We arrive early evening. There is of course a queue: do you join the back, knowing full well most of the diners are likely to have arrived only moments before; or do you hole up in a local boozer and wait for the first seating to clear, running the risk of more hungry diners arriving in the meantime? We opt for the latter, and could have done with something a little more substantial than the standard starter of green salad with walnuts, if nothing else to soak up the booze.

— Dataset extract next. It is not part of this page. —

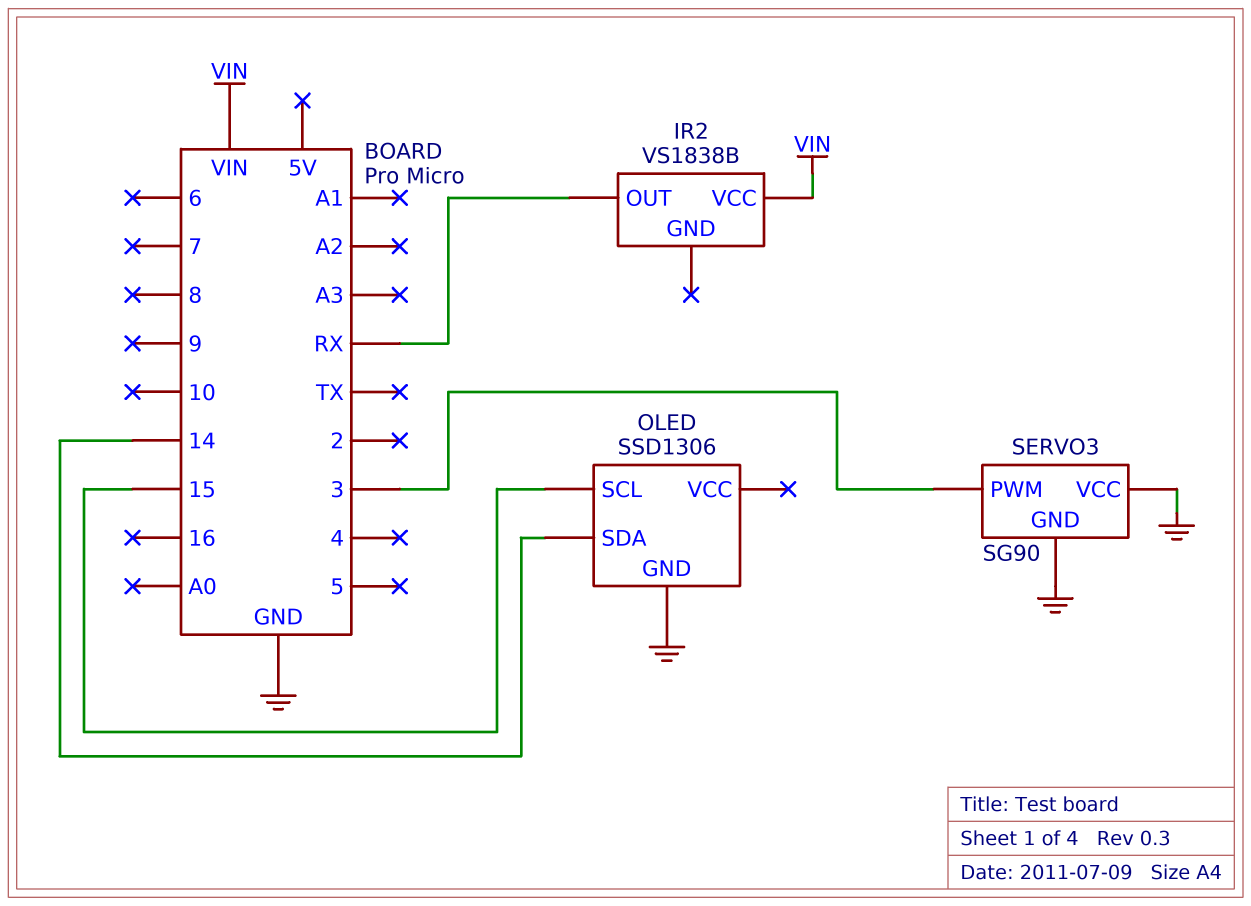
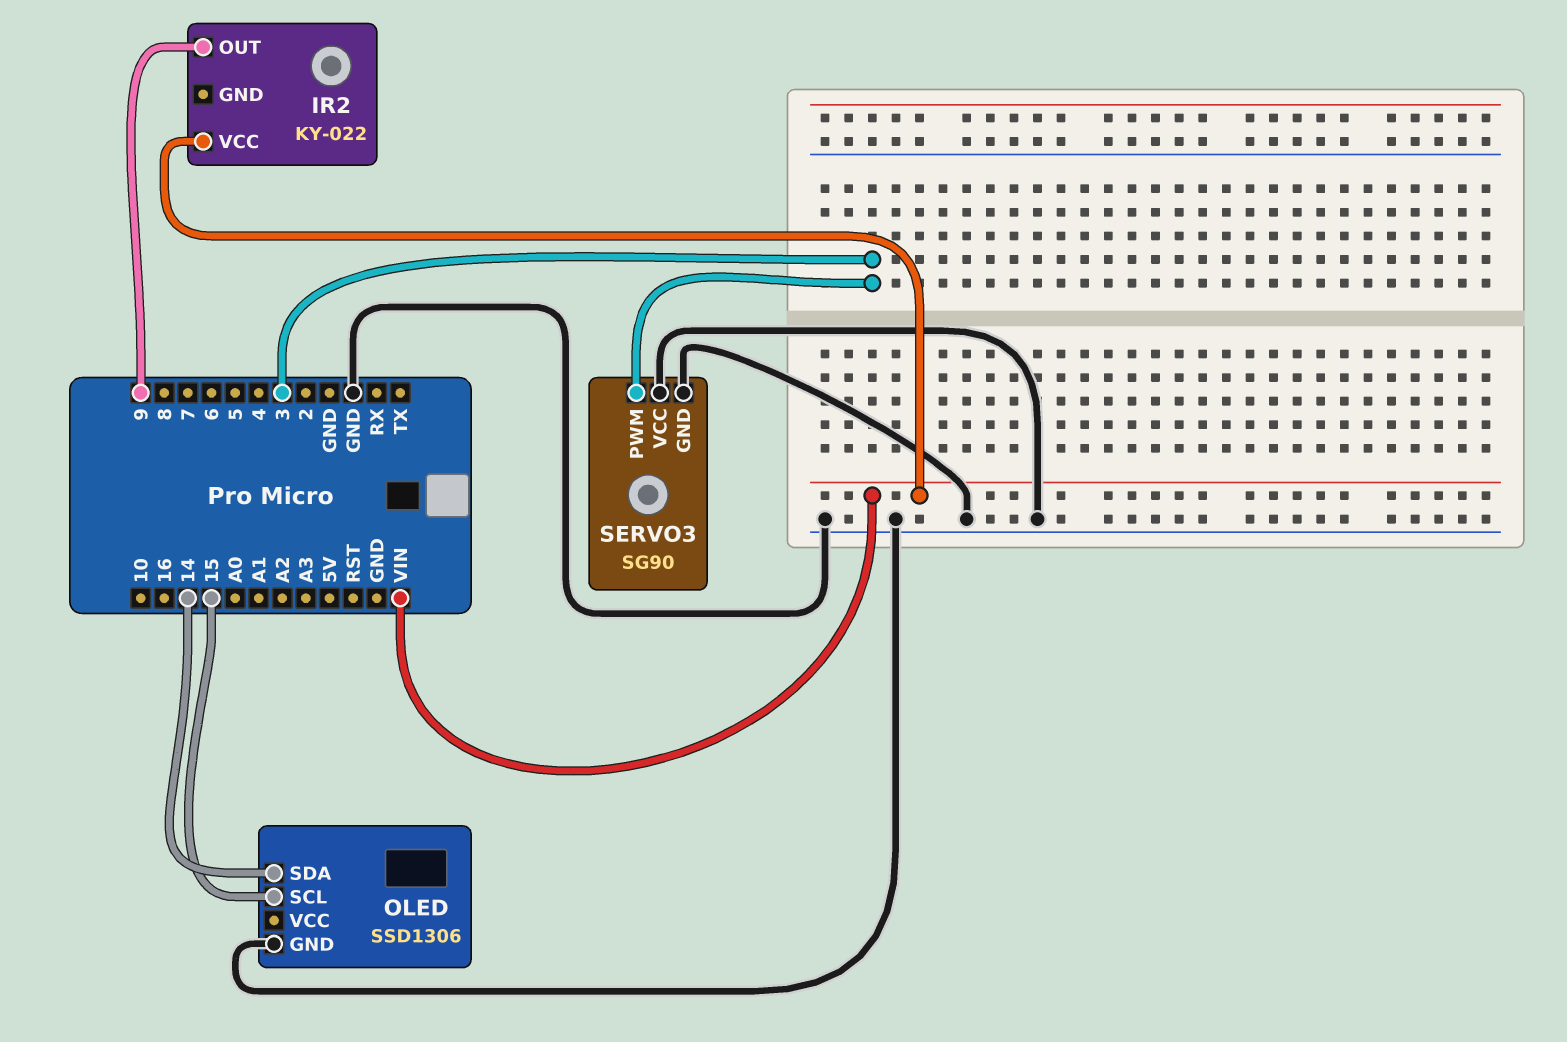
IR2: VS1838B -> KY-022
IR2 pin OUT: RX -> 9

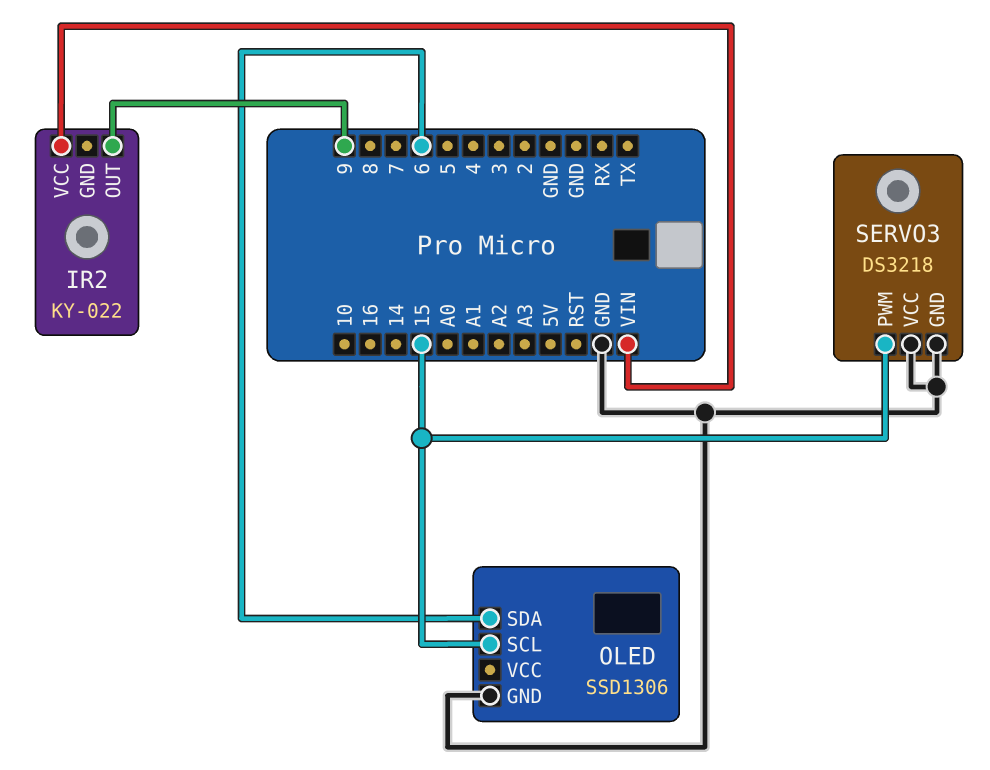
OLED pin SDA: 14 -> 6
SERVO3: SG90 -> DS3218
SERVO3 pin PWM: 3 -> 15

But the steak-frites is the main event, and very eventful it is too. The texture of the crunchy, fluffy chips marries so well with the juicy sirloin, smothered in its "secret sauce", that the lack of menu feels a blessing. These are steak-frites specialists—their skills distilled until the combined trinity of ingredients is vastly superior to its constituent parts. What's in the sauce? Butter, definitely; some herbs, probably. But when it tastes this good, who cares what's in it? The waitress returns with seconds and we
practically mug her.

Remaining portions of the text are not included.